Top executives at asset management titan BlackRock say traditional finance players are starting to see the advantages of tokenization.
In a joint op-ed published in The Economist, BlackRock’s CEO Larry Fink and chief operating officer Rob Goldstein say that tokenization used to be associated with the crypto boom often linked to speculation but this view is changing.
Tokenization is the process of converting ownership rights into digital tokens on a blockchain, enabling assets such as corporate debt and real estate to exist on a single digital record that can be independently verified.

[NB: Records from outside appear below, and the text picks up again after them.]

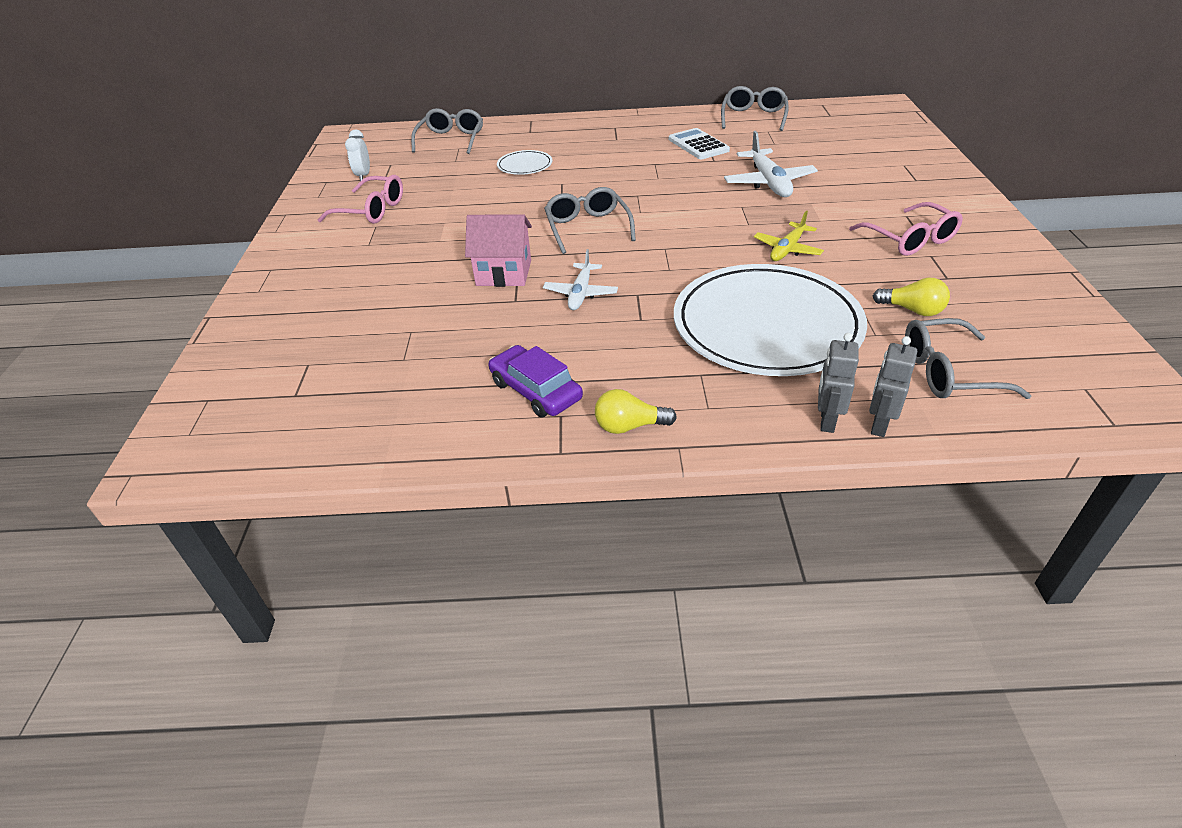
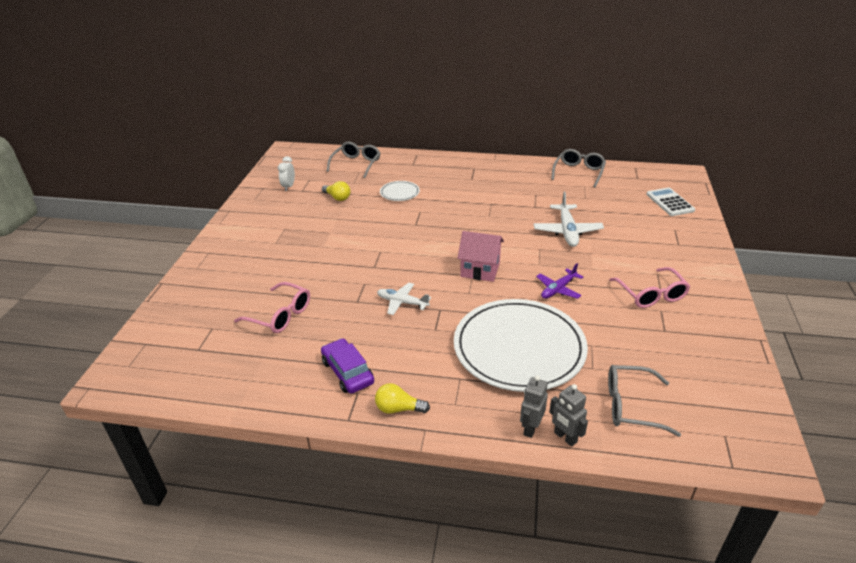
camera: 10 degrees right, 5 degrees down
(371, 210) = (285, 216): pink glasses -> pink glasses (280, 315)
(503, 273) = (356, 279): pink house -> pink house (480, 270)
(581, 293) = (402, 302): white plane -> white plane turned 90 degrees clockwise
(587, 228) = (425, 251): grey glasses -> none
(698, 145) = (528, 192): white calculator -> white calculator (669, 202)
(787, 249) = (558, 289): yellow plane -> purple plane
(879, 425) = (565, 437): grey robot -> grey robot turned 75 degrees counterclockwise
(912, 310) = (627, 353): yellow light bulb -> yellow light bulb (337, 197)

“In recent years, traditional finance has seen what was hiding beneath the hype: tokenisation can greatly expand the world of investable assets beyond the listed stocks and bonds that dominate markets today.”
Fink and Goldstein say that tokenizing assets offers two broad benefits. One is that it offers the potential to settle transactions instantaneously.
“Today’s markets operate on different settlement timelines, exposing buyers and sellers to the risk that one side might not fulfil its obligations. Standardising instantaneous settlement across global markets would be a leap beyond what swift ever made possible.”
The technology can also transform private-market asset transactions that still rely on manual processes.
“Tokenisation can replace paper with code, reducing the frictions that make assets costly and slow to trade. It can turn large, unlisted holdings such as real estate or infrastructure into smaller, more accessible units, broadening participation in markets long dominated by large institutions.”